The indexer is configured through CLI flags and environment variables. Most settings have sensible defaults, so the minimal invocation requires only your API credentials.

Terminal window
cd /path/to/your/repo
indexer index \
--api-url https://api.intellirag.io \
--api-key your-api-key

That’s it. --repo-path defaults to the current directory (.), so just run from your repo root. The indexer reads git remote get-url origin to identify the repository. If the current directory is not a git repository, the indexer exits with an error.

The indexer reads git remote get-url origin from the repository path and sends it to the API server during authentication. The server resolves:

  • tenant_id - derived from the API key
  • repo_id - matched by the normalized remote URL
  • workspace_id - the workspace containing the matched repository

You do not need to specify these IDs manually. The repository must already exist in the dashboard - the indexer performs a lookup, not an auto-create.

The indexer normalizes remote URLs before matching:

  • Trims trailing .git suffix
  • Converts to lowercase
  • Converts SSH URLs to HTTPS format

This normalization runs identically in both the indexer and the API server, so git@github.com:Org/Repo.git and https://github.com/org/repo resolve to the same repository.
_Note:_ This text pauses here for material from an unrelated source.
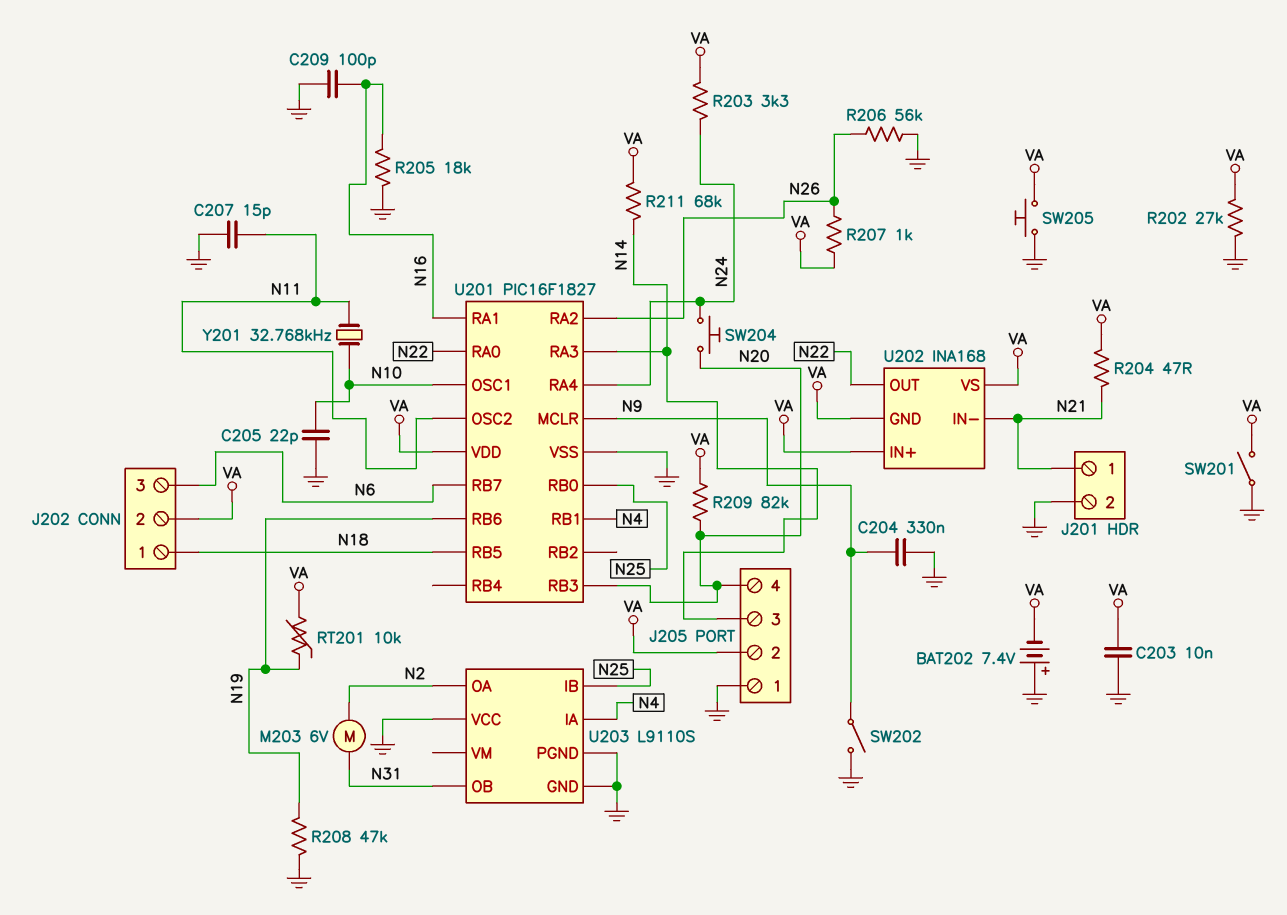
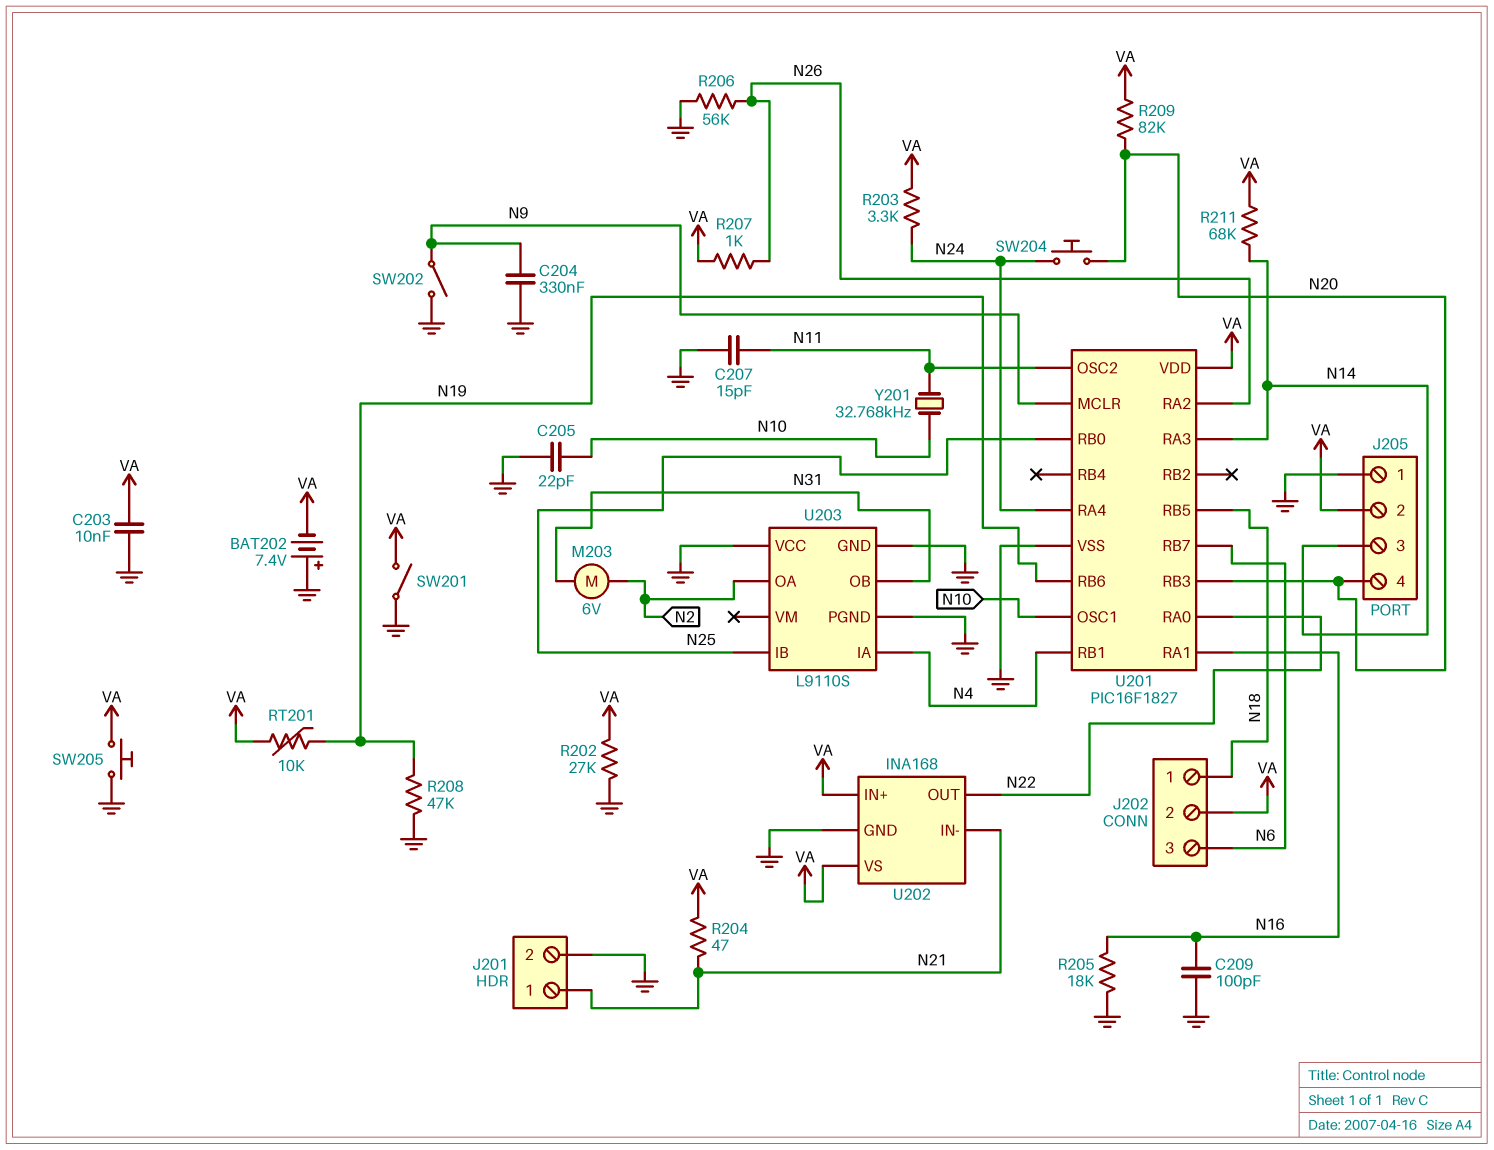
U202 pin GND: VA -> GND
Flag Env var Default Description
--api-url RAG_API_URL (required) API server URL
--api-key RAG_API_KEY (required) Your API key
--repo-path - . Path to the git repository
--repo-url - (auto from git) Override the git remote URL
--repo-id - (auto-resolved) Override the repository ID
--workspace-id - (auto-resolved) Override the workspace ID
--tenant-id - (auto-resolved) Override the tenant ID
--workers - NumCPU * 2 Number of concurrent analyzer workers
--batch-size - 500 Records per batch write
--embedding-url RAG_EMBEDDING_URL (from API) Embedding service URL
--embedding-key RAG_EMBEDDING_KEY (from API key) Embedding service API key

Flags take precedence over environment variables. Environment variables are useful for CI/CD pipelines where you want to avoid passing secrets as command-line arguments.
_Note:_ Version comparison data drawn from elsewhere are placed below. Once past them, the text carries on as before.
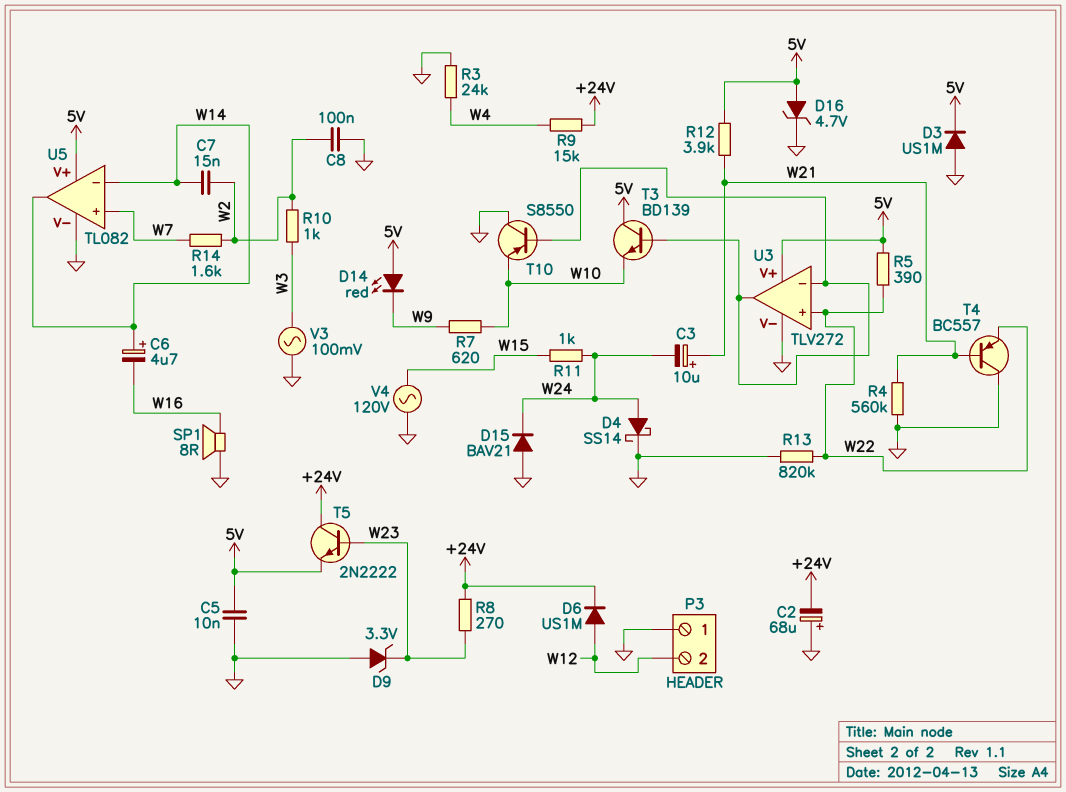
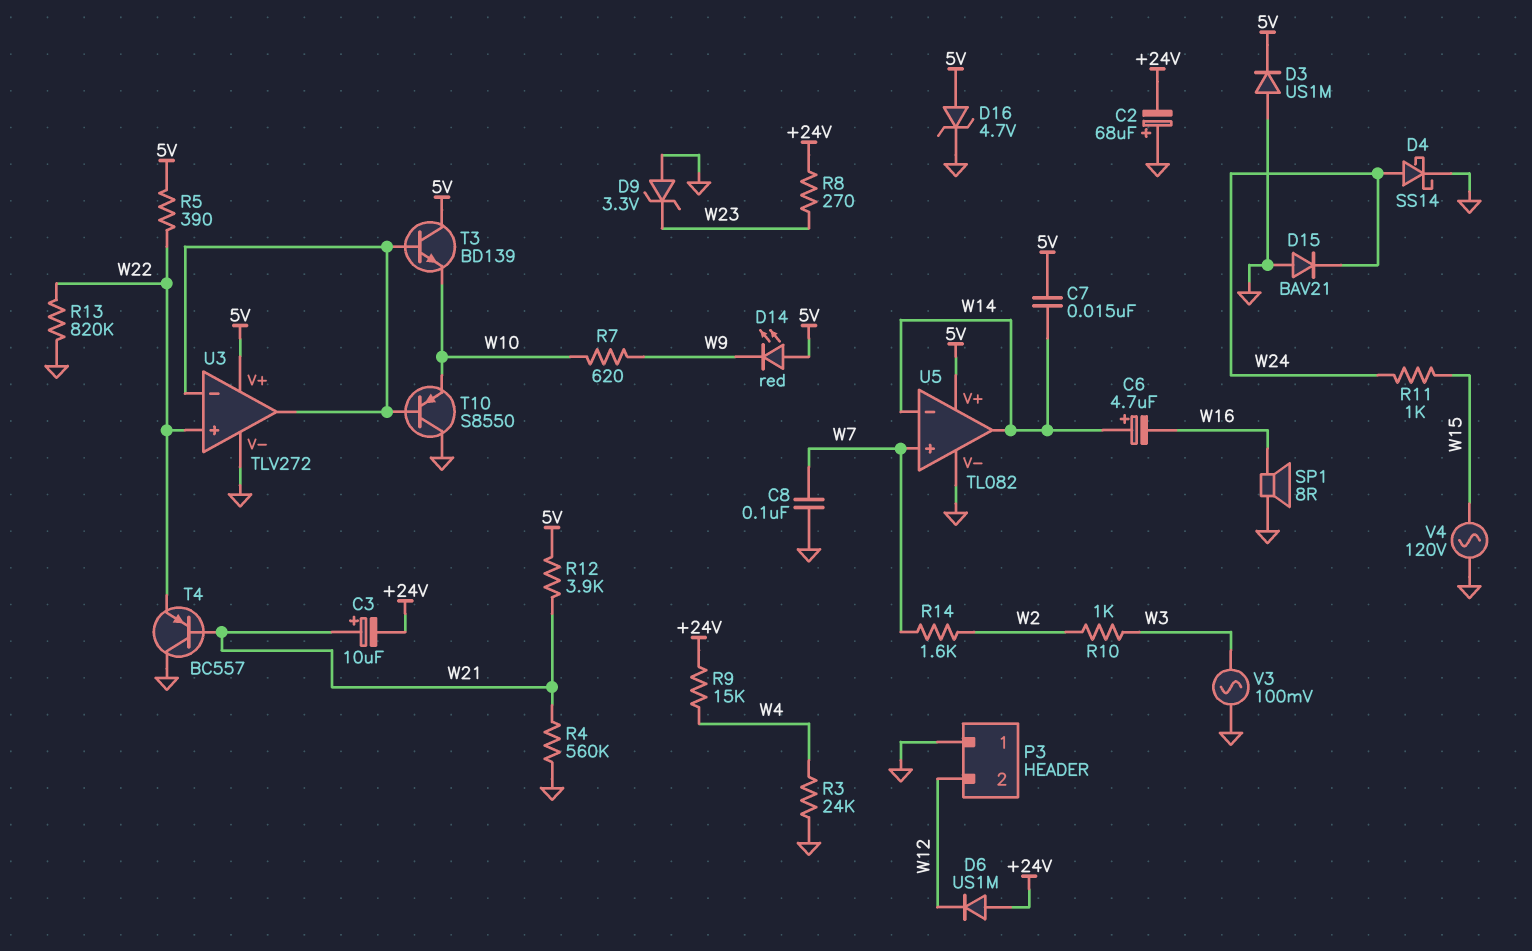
C3: 10uF (plus W21, minus W24) -> 10uF (plus W21, minus +24V)
C5: 10nF (5V, GND) -> none
C7: 15nF (W2, W14) -> 15nF (5V, W14)
C8: 100nF (GND, W2) -> 100nF (GND, W7)
D6: diode US1M (A W12, K +24V) -> diode US1M (A +24V, K W12)
T5: NPN 2N2222 (B W23, C +24V, E 5V) -> none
For CI and production use, set credentials as environment variables rather than passing them as flags:

Terminal window
export RAG_API_URL=https://api.intellirag.io
export RAG_API_KEY=your-api-key
# Run from your repo root - no --repo-path needed
indexer index
name: Index codebase
on:
push:
branches: [main]
jobs:
index:
runs-on: ubuntu-latest
steps:
- uses: actions/checkout@v4
with:
fetch-depth: 0 # Full history for git archaeology
- name: Run IntelliRag indexer
run: |
curl -sL https://github.com/intellirag/intellirag.io/releases/latest/download/indexer-linux-amd64 -o indexer
chmod +x indexer
./indexer index
env:
RAG_API_URL: https://api.intellirag.io
RAG_API_KEY: ${{ secrets.RAG_API_KEY }}

Use fetch-depth: 0 to clone full git history. The indexer uses git history for archaeology analysis (code churn, ownership, change patterns). A shallow clone still works but produces less rich results.
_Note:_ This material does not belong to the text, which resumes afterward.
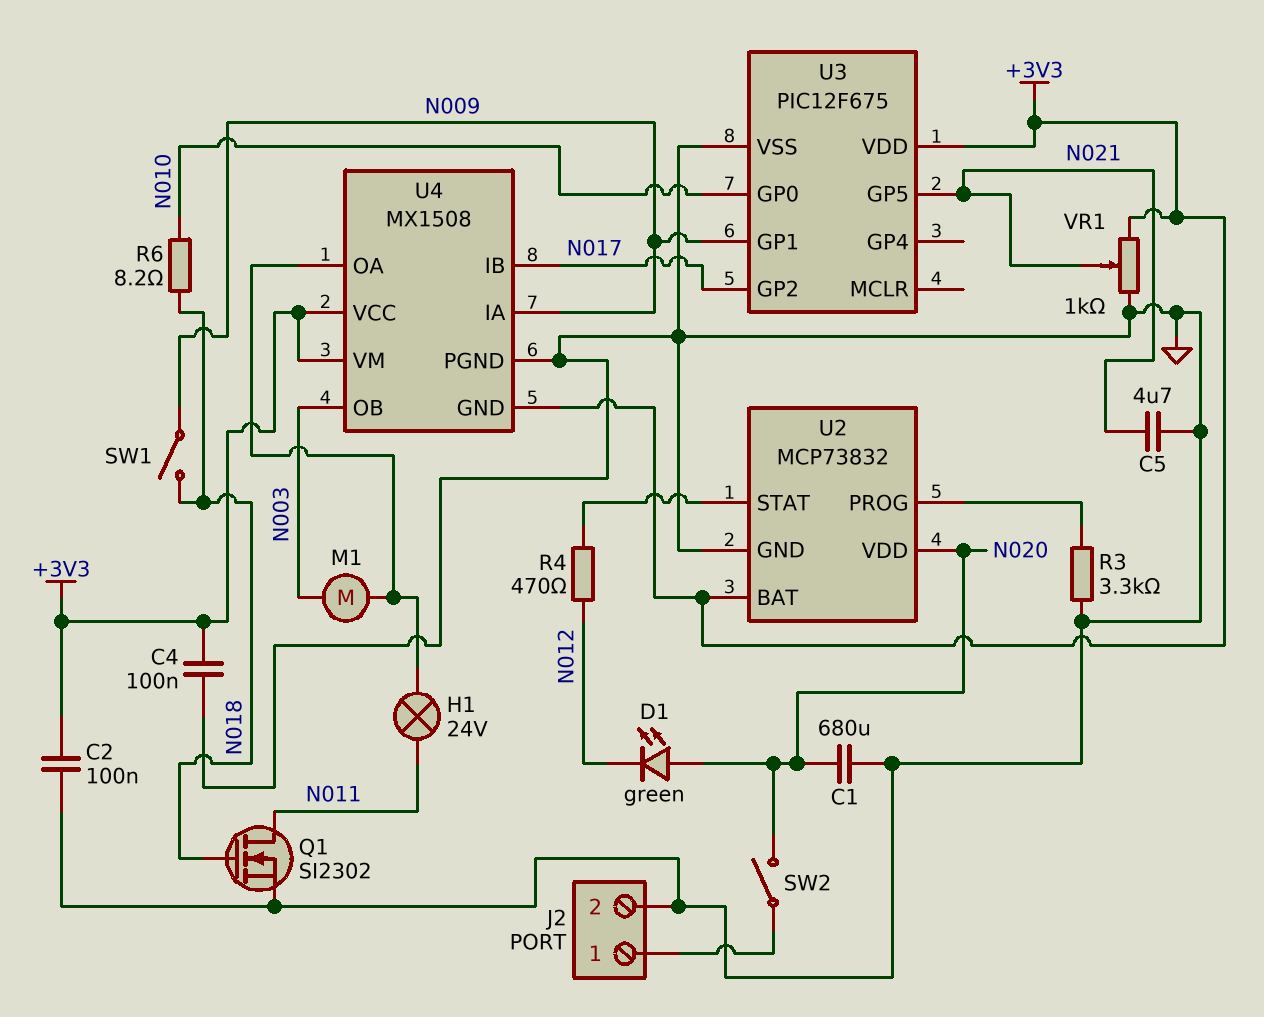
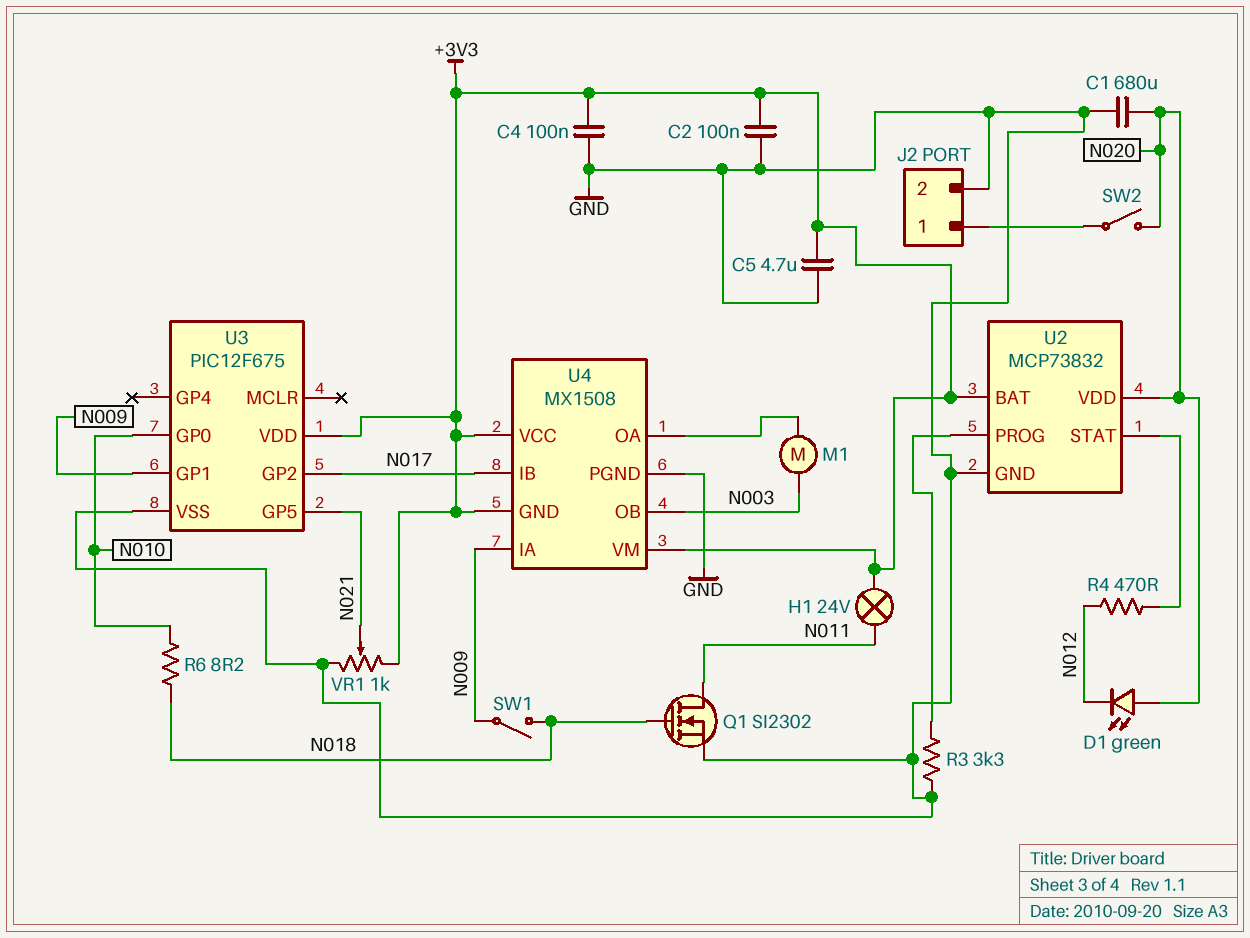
C5: 4.7uF (GND, N021) -> 4.7uF (+3V3, GND)
H1: lamp 24V (N011, U4/OA) -> lamp 24V (+3V3, N011)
- name: Run IntelliRag indexer
run: |
docker run --rm \
-v ${{ github.workspace }}:/repo \
-e RAG_API_URL=https://api.intellirag.io \
-e RAG_API_KEY=${{ secrets.RAG_API_KEY }} \
ghcr.io/intellirag/indexer:latest \
index --repo-path /repo

The --workers flag controls the number of concurrent analyzer goroutines. The default (NumCPU * 2) works well for most cases. Increase it on machines with fast I/O but fewer cores, or decrease it on memory-constrained environments.

The --batch-size flag controls how many records are sent per batch write to the API server. The default of 500 balances throughput with API gateway overhead. Larger values reduce the number of HTTP requests but increase per-request latency.